I. m., g. mv.,
1. het zichtbare mengsel van gassen, dampen en fijne vaste deeltjes dat bij het verbranden van lichamen opstijgt en zich in de atmosfeer verspreidt: de rook stijgt omhoog; rook uit de schoorsteen, uit een pijp, van een sigaar; — de rook van het geschut, de kruitdamp; — de rook bijt in de ogen, doet de ogen pijnlijk aan; — men kan er de rook snijden, hij vormt een dikke walm; — (flg.) maak dat je uit de rook komt, blijf niet op gevaarlijke of voor u onaangename plaatsen; — geen rook kunnen verdragen, geen tabaksrook; — worst, vlees in de rook hangen, laten roken; — het eten smaakt naar de rook, onaangenaam bitter door de rook; (Zuidn.) dat en smaakt naar de rook niet, is lekker; — (fig.) onder de rook van de stad wonen, in de nabijheid der stad; — geen rook zonder vuur, niets zonder oorzaak, er gaat geen praatje of er is wat van waar.
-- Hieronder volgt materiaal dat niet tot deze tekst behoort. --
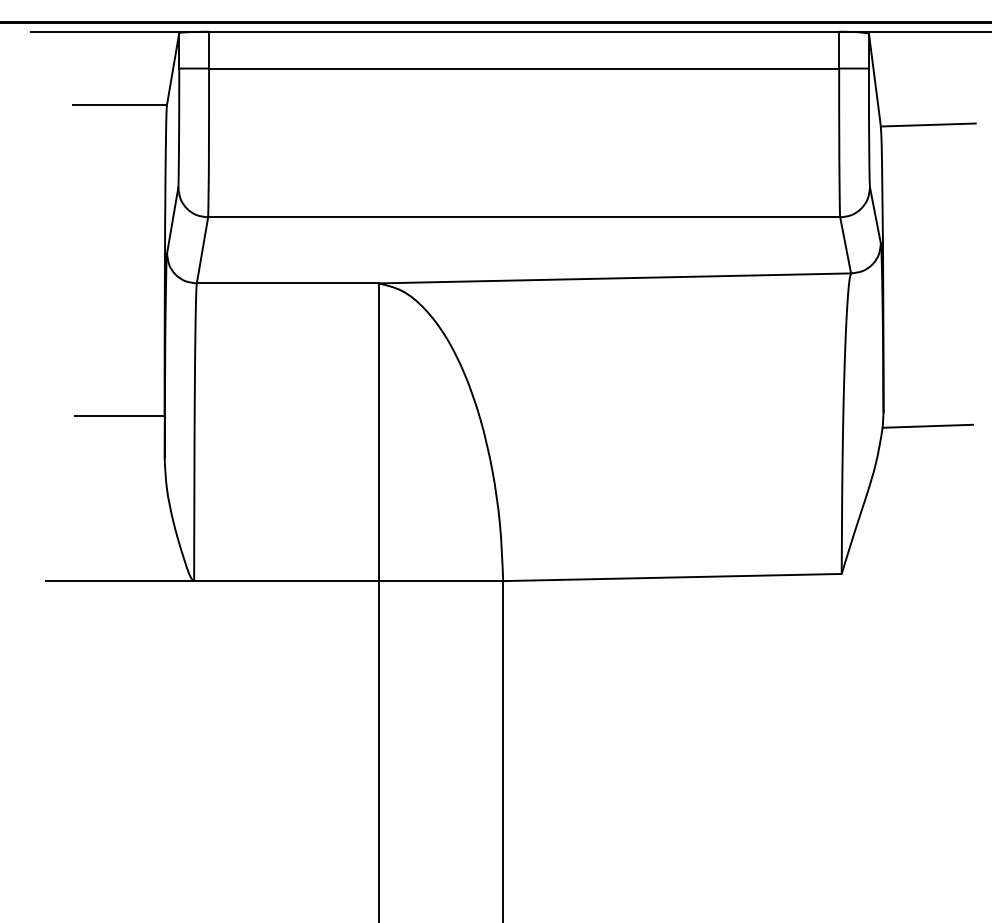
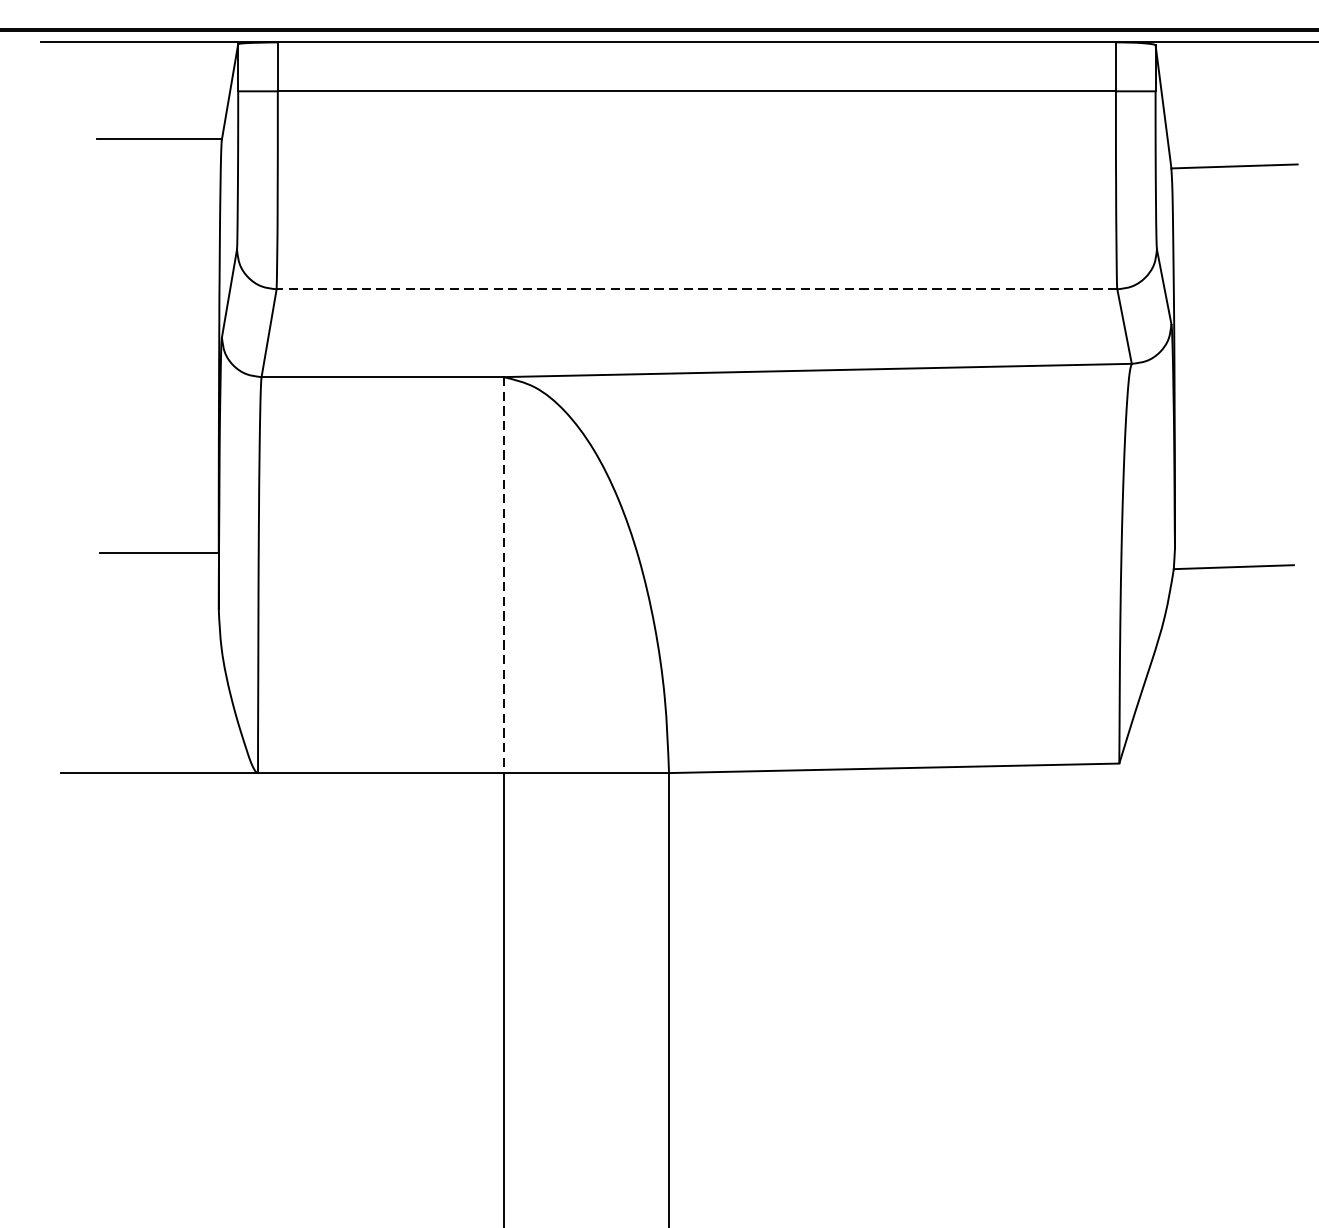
line: (523, 217) -> (696, 289), solid -> dashed
line: (378, 432) -> (503, 575), solid -> dashed

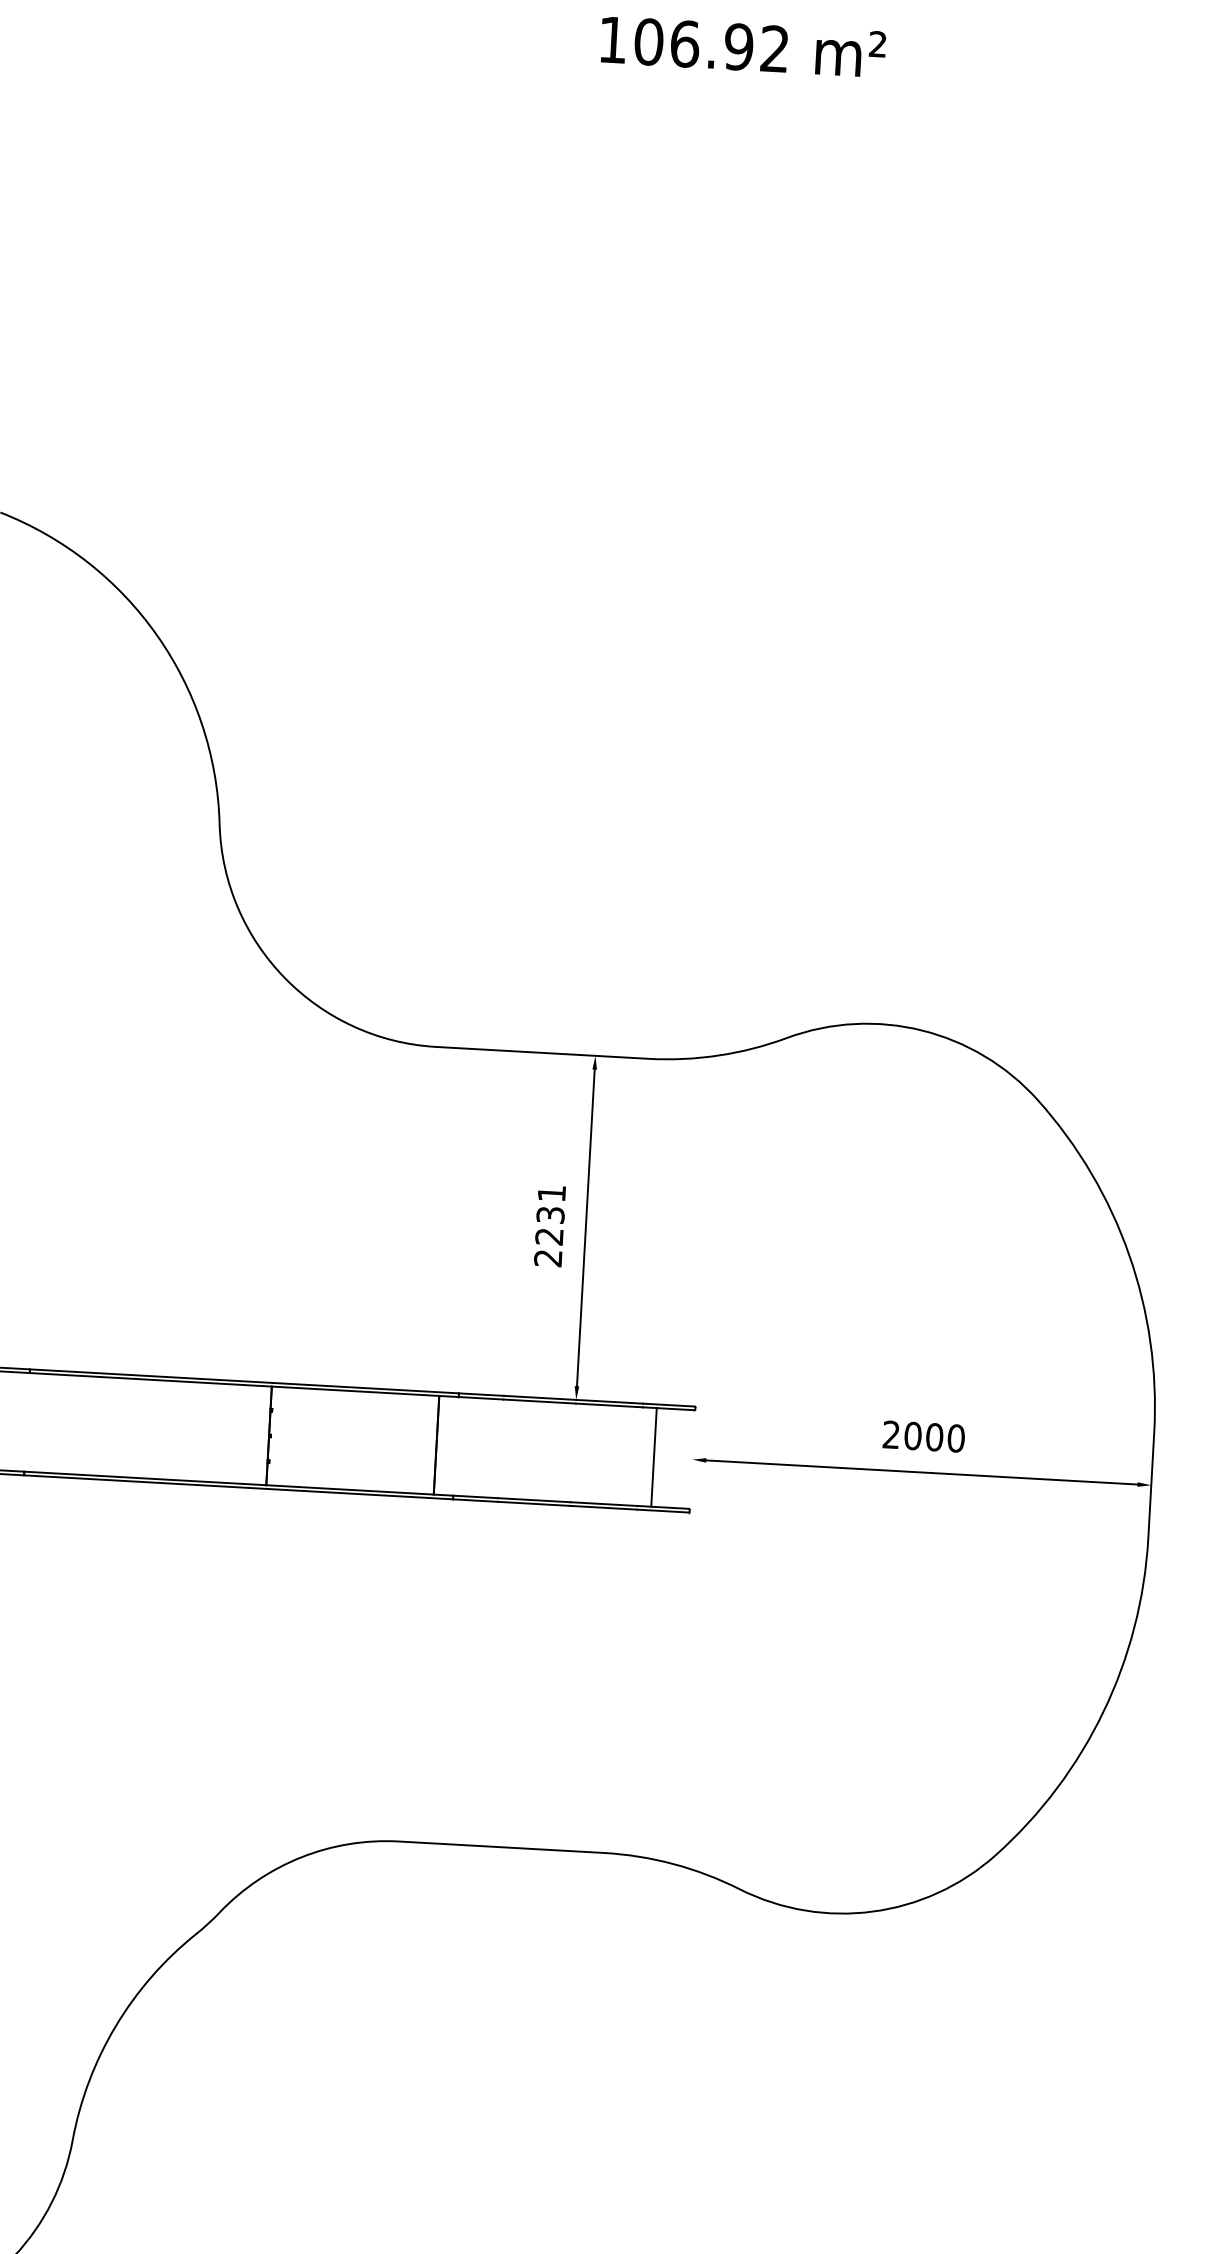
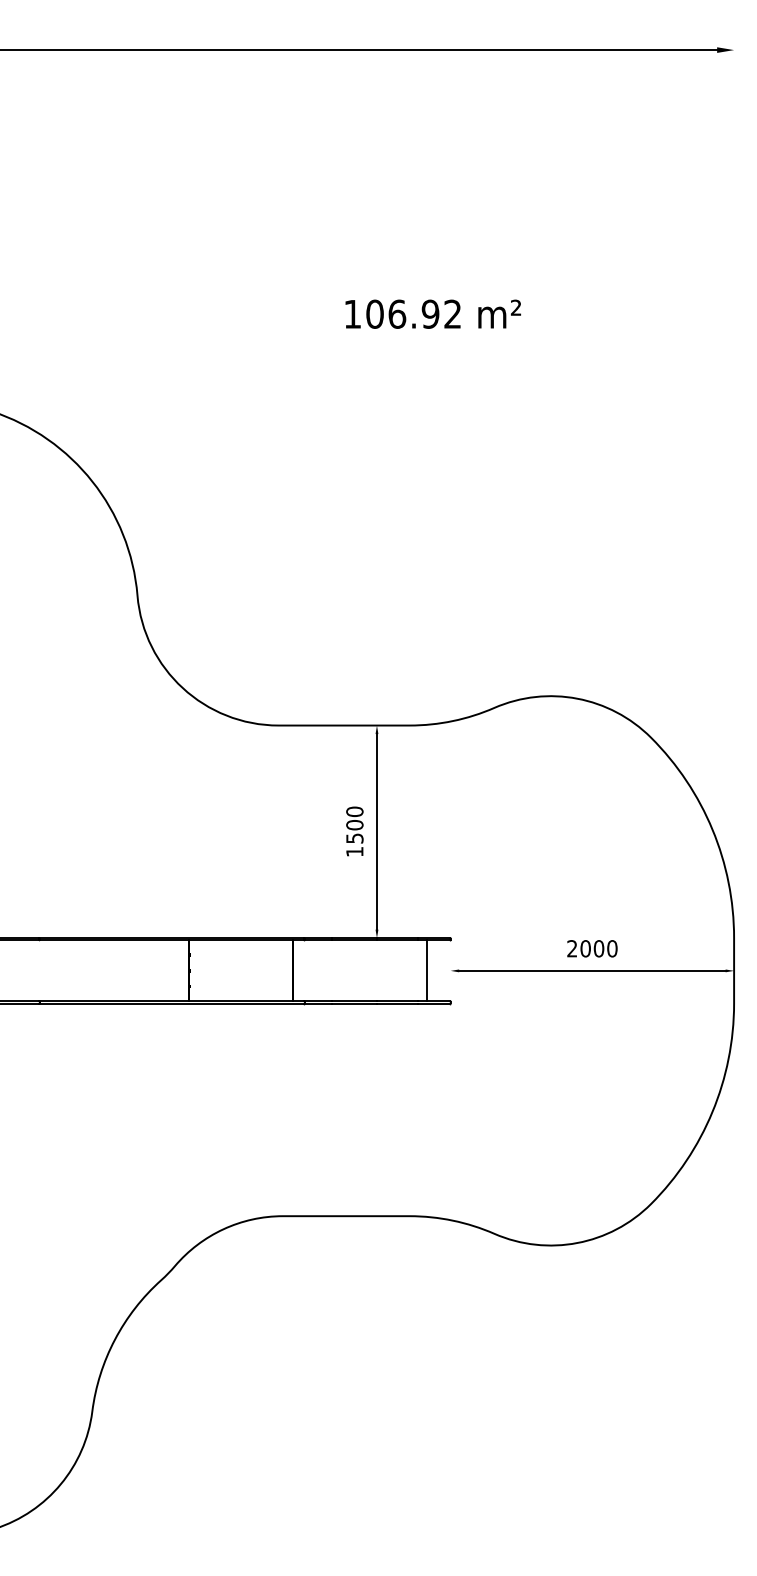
text: (742, 45) -> (432, 313), moved
text: (549, 1225) -> (354, 831), 2231 -> 1500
2. oneig., als beeld van vluchtigheid of onbestendigheid: al mijn hoop is in rook vervlogen, verdwenen, opgegaan, wat ik hoopte, is niet vervuld; — dat is maar rook, ijdele waan, ijdelheid.
II. v. (roken), opper of grotere hooistapel: de oppers worden aan roken gezet. III. een thans weinig meer gebruikte jongensnaam, uit Rochus.